Linus Torvalds heeft afgelopen weekend een nieuwe beveiligingsfunctie voor de Linux-kernel goedgekeurd. De functie, genaamd ‘lockdown’, moet de grens tussen processen van gebruikers en code in de kernel versterken, door te voorkomen dat zelfs het root-account kan praten met kernel-code.

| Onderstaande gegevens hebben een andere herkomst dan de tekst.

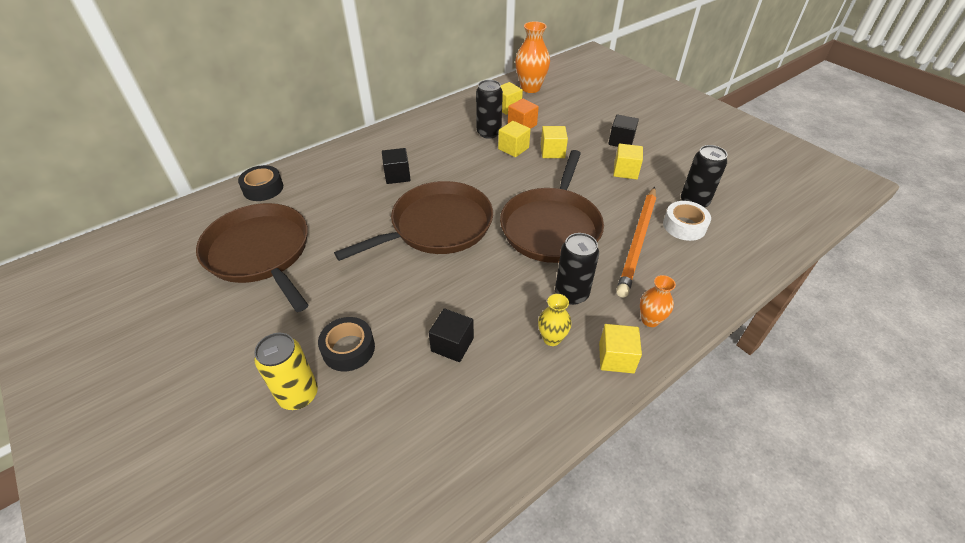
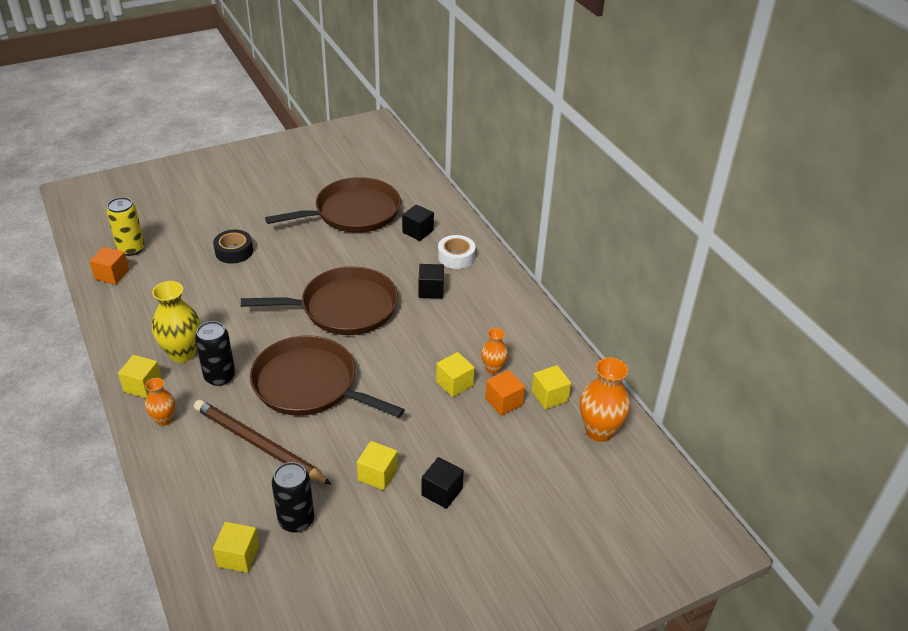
camera: 100 degrees right, 5 degrees down
(263, 188) = (438, 212): black tape -> none
(298, 395) = (209, 230): yellow can -> yellow can (131, 249)
(423, 491) = (112, 275): none -> orange cube
(437, 226) = (344, 308): brown pan -> brown pan turned 75 degrees counterclockwise
(452, 344) = (208, 300): black cube -> black cube (418, 231)
(488, 133) = (493, 368): black can -> orange vase
(551, 338) = (182, 353): yellow vase -> yellow vase, size x1.74
(552, 151) = (438, 417): yellow cube -> yellow cube (238, 556)
(638, 242) = (258, 444): orange pencil -> brown pencil
(684, 226) = (263, 494): white tape -> white tape (456, 257)

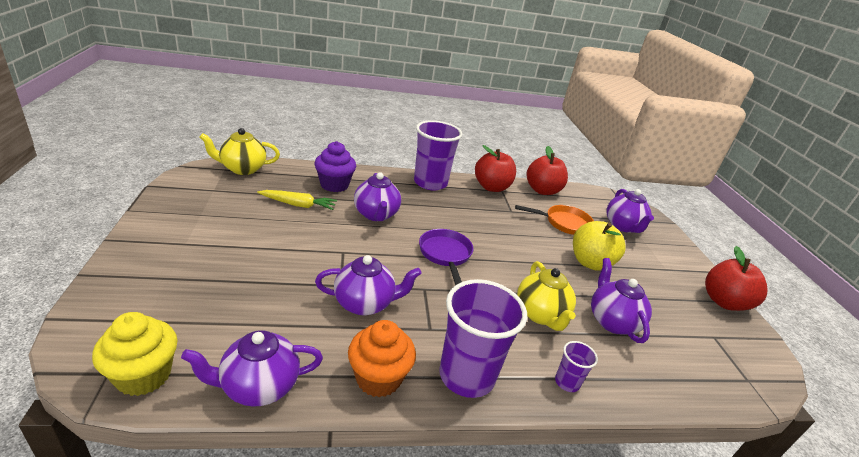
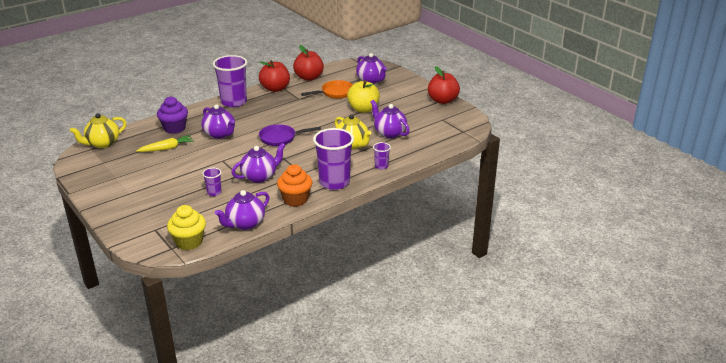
camera: 25 degrees left, 0 degrees up
(280, 298) = (214, 192): none -> purple cup
(445, 255) = (280, 138): purple pan -> purple pan turned 60 degrees counterclockwise

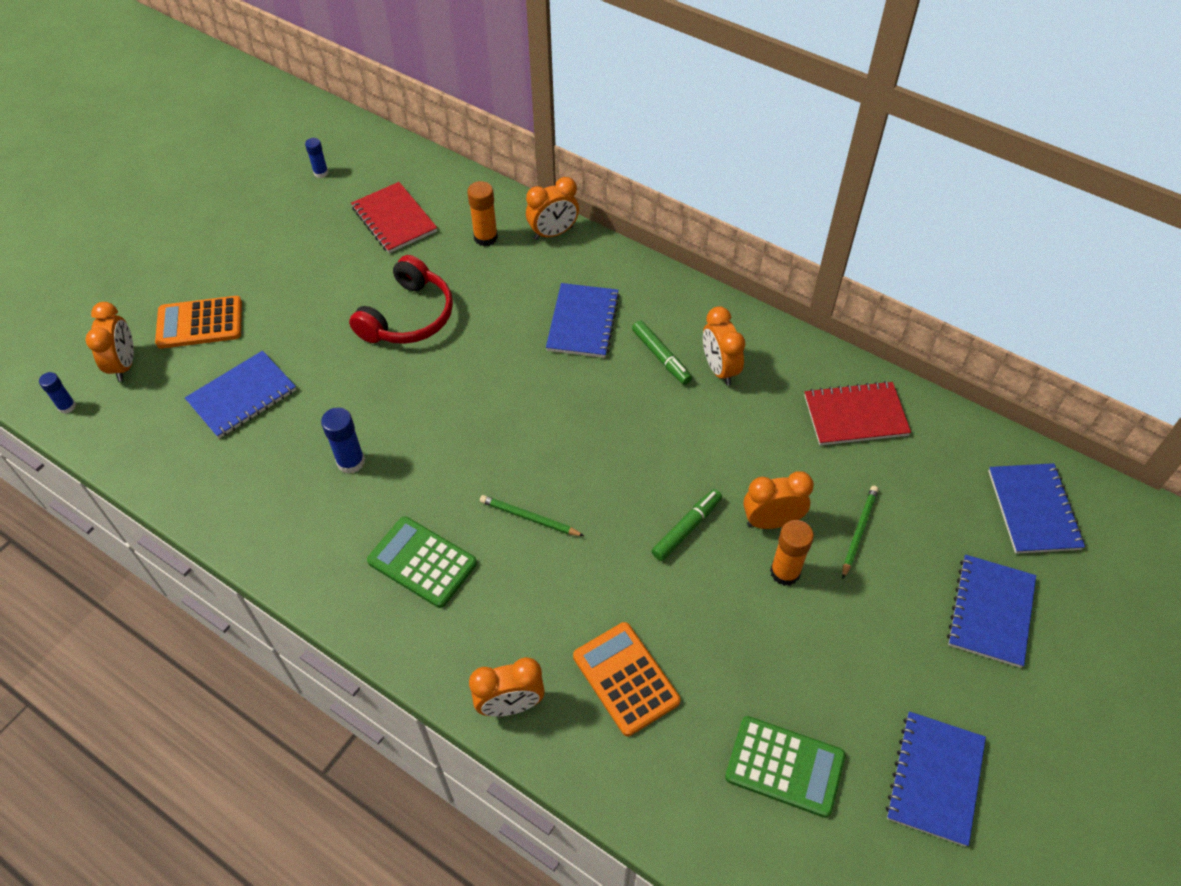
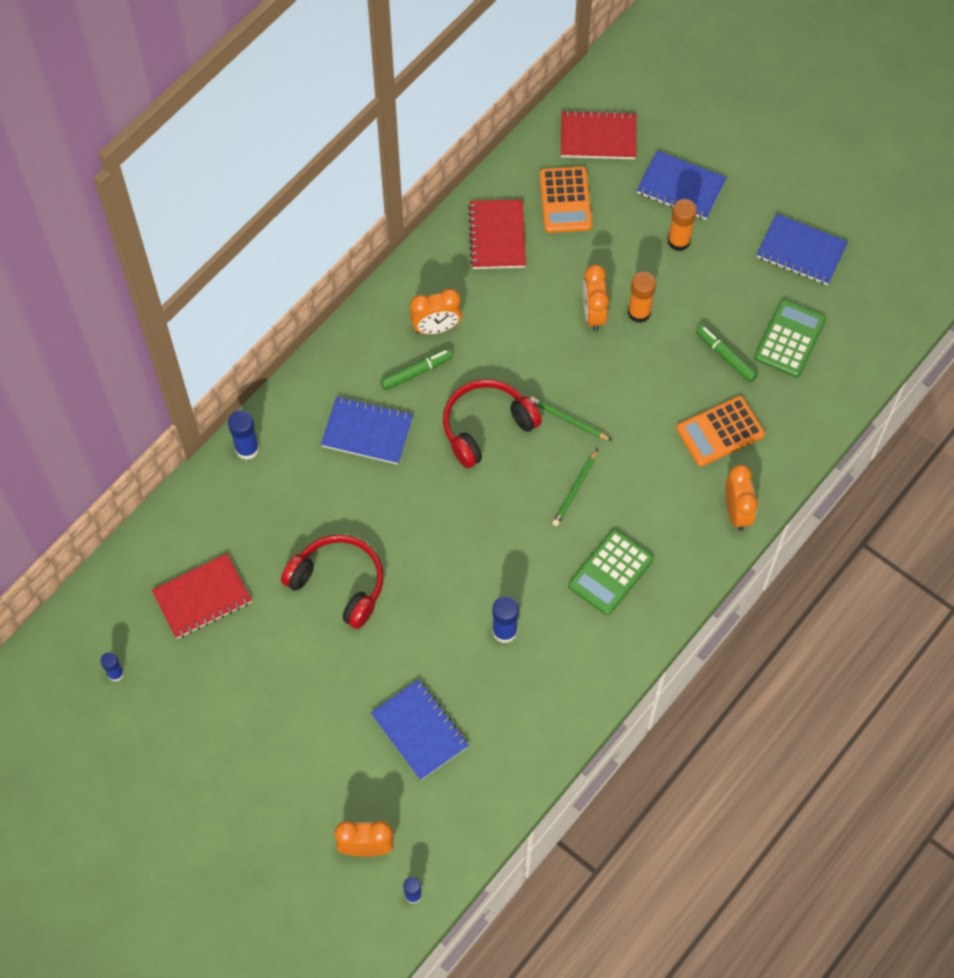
camera: 85 degrees left, 10 degrees up
(200, 323) = (321, 780): orange calculator -> orange calculator (565, 200)
(485, 237) = (243, 511): orange glue stick -> orange glue stick (679, 241)
(553, 233) = (247, 449): orange clock -> blue glue stick
(602, 425) = (486, 426): none -> red headphones
(686, 528) = (595, 375): green marker -> green marker (725, 356)
(859, 532) = (607, 256): green pencil -> green pencil (569, 420)
(1033, 510) = (598, 137): blue notebook -> red notebook

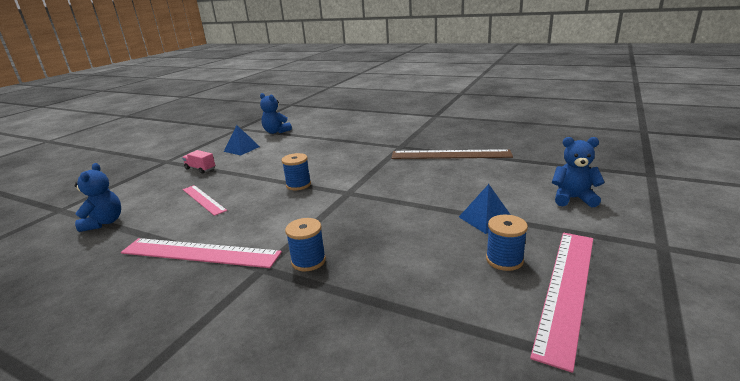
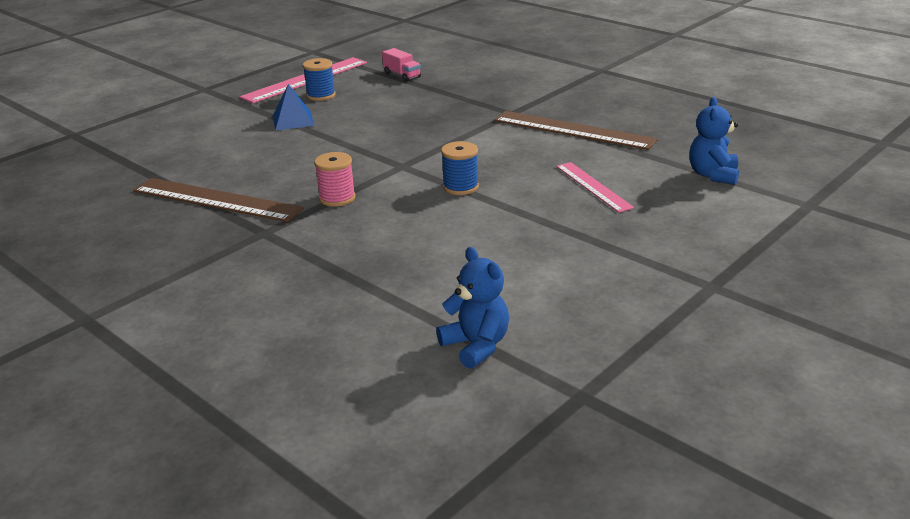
camera: 165 degrees left, 5 degrees up
(199, 253) = (573, 130): pink ruler -> brown ruler
(200, 169) = (625, 248): pink truck -> pink truck (402, 75)
(242, 149) = (556, 292): blue pyramid -> none
(308, 261) = (471, 112): blue spool -> none
(376, 166) = (337, 198): none -> pink spool
(573, 198) = (191, 125): blue teddy bear -> none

De nieuwe functie wordt verscheept als een Linux Security Module (LSM) in de Linux kernel 5.4 branch, die binnenkort moet verschijnen, zo meldt ZDNet. De functie is in die versie standaard uitgeschakeld. Gebruik is dus optioneel, wat te maken heeft met het risico dat bestaande systemen vastlopen door de functie.

Functies beperken

De nieuwe ‘lockdown’-functie beperkt bepaalde functies van de kernel, zelfs voor de root-gebruiker. Daardoor is het lastiger voor gehackte accounts om de rest van het besturingssysteem binnen te dringen.

“De lockdown-module is bedoeld voor alle kernels om vroeg in het opstartproces afgesloten te worden”, vertelt Matthew Garrett. Hij is een Google-engineer die de functie een paar jaar geleden voorstelde. Linus Torvalds, de maker van Linux, gaf zaterdag zijn goedkeuring voor de functie, waardoor deze nu echt verscheept gaat worden.

Lockdown beperkt onder meer functies die arbitrary code execution toestaan via code uit processen van de gebruiker. Ook kunnen processen geen code schrijven of lezen in het /dev/mem/ en /dev/kmem/ geheugen, en wordt toegang tot /dev/port geblokkeerd om raw port-toegang te voorkomen.

Twee modules

De nieuwe module ondersteunt twee modi voor lockdown, namelijk ‘integrity’ en ‘confidentiality’. Beide modi zijn uniek en beperken toegang tot verschillende kernel-functies.

Met integrity worden functies in de kernel die gebruikers toestaan om de draaiende kernel aan te passen, uitgeschakeld. Met confidentiality worden ook kernel-functies waarmee gebruikers geheime informatie kunnen opvragen uitgeschakeld.

Als het nodig is, kunnen er ook extra lockdown-modi worden toegevoegd aan de functie. Hier is wel een externe patch voor nodig, die bovenop de lockdown LSM wordt geïnstalleerd.